Une étude récente menée par des chercheurs espagnols de l'Université autonome de Barcelone a révélé que certains sachets de thé présents dans le commerce peuvent libérer d'énormes quantités de microplastiques lors de l'infusion. Cela pose de sérieuses questions sur les effets de ces particules sur notre santé.
Libération alarmante de microplastiques
Les scientifiques ont constaté que divers sachets de thé relâchent jusqu'à des milliards de microplastiques et de nanoplastiques dans l'eau chaude, ce qui peut conduire à une contamination de l'organisme.
Des recherches antérieures ont déjà identifié les dangers associés à l'ingestion de ces microplastiques. Parmi les risques encourus, on cite le retard de croissance, des modifications métaboliques et des impacts négatifs sur le système immunitaire et nerveux. Les microplastiques peuvent aussi provoquer l’oxydation et l’inflammation, augmentant ainsi le risque de maladies graves telles que le cancer, la thrombose ou encore les troubles inflammatoires de l'intestin.
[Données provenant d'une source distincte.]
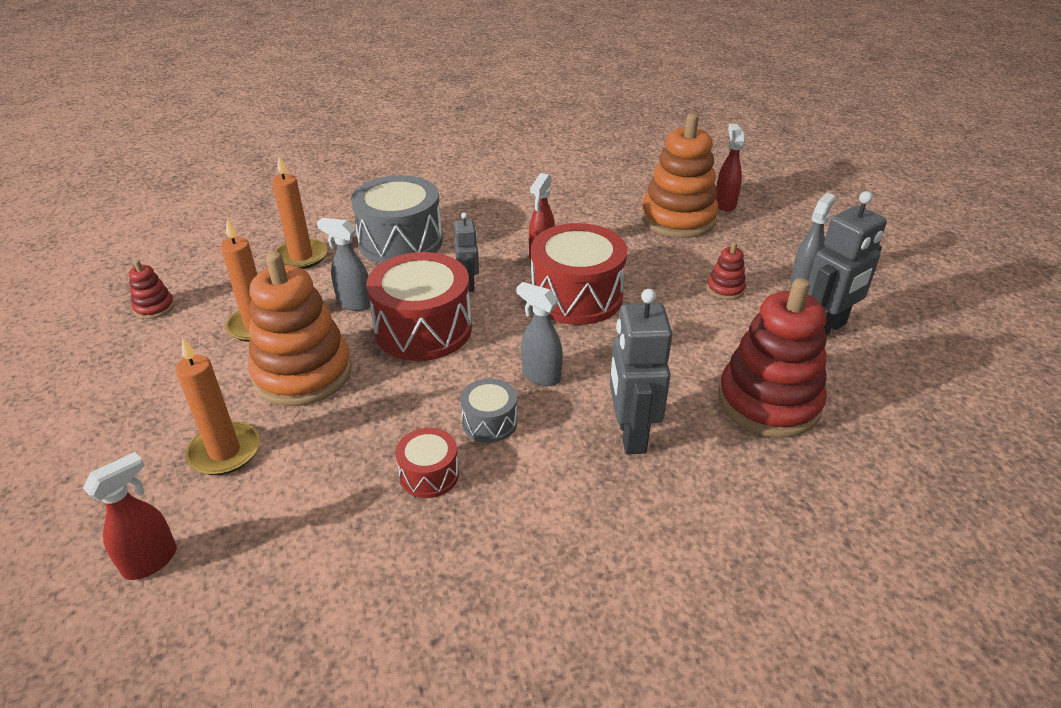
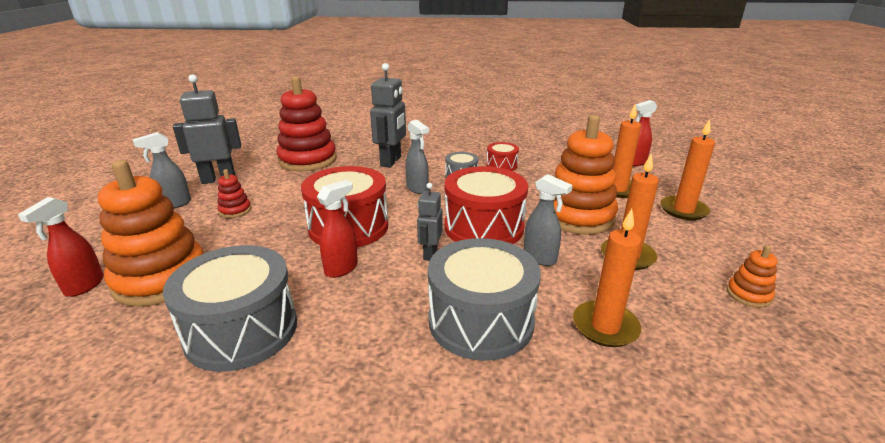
camera: 160 degrees left, 10 degrees down
(141, 422) = (683, 210): none -> orange candle
(154, 307) = (748, 295): red stacking toy -> orange stacking toy
(569, 205) = (241, 330): none -> grey drum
Quels sachets de thé sont concernés ?
Les sachets incriminés sont principalement ceux fabriqués à partir de matériaux plastiques tels que le polypropylène, le nylon-6 et la cellulose. Par exemple, le polypropylène peut libérer environ 1,2 milliard de particules par millilitre, suivi par la cellulose avec environ 135 millions de particules, et le nylon-6 avec 8,18 millions de particules par millilitre. Ces résultats préoccupants soulignent l’urgence de poursuivre les recherches sur les effets à long terme de cette exposition.
« Il est essentiel de développer des méthodes de test standardisées pour évaluer la contamination micro et nanoplastique libérée par les matériaux plastiques en contact avec les aliments, ainsi que d'établir des politiques réglementaires efficaces pour minimiser cette contamination. Avec l'augmentation continue de l'utilisation du plastique dans l'emballage alimentaire, il est crucial de lutter contre cette menace pour garantir la sécurité alimentaire et la santé publique, » concluent les chercheurs.
Sources : Teabag-derived micro/nanoplastics (true-to-life MNPLs) as a surrogate for real-life exposure scenarios et Communiqué de presse de l’Université Autonome de Barcelone.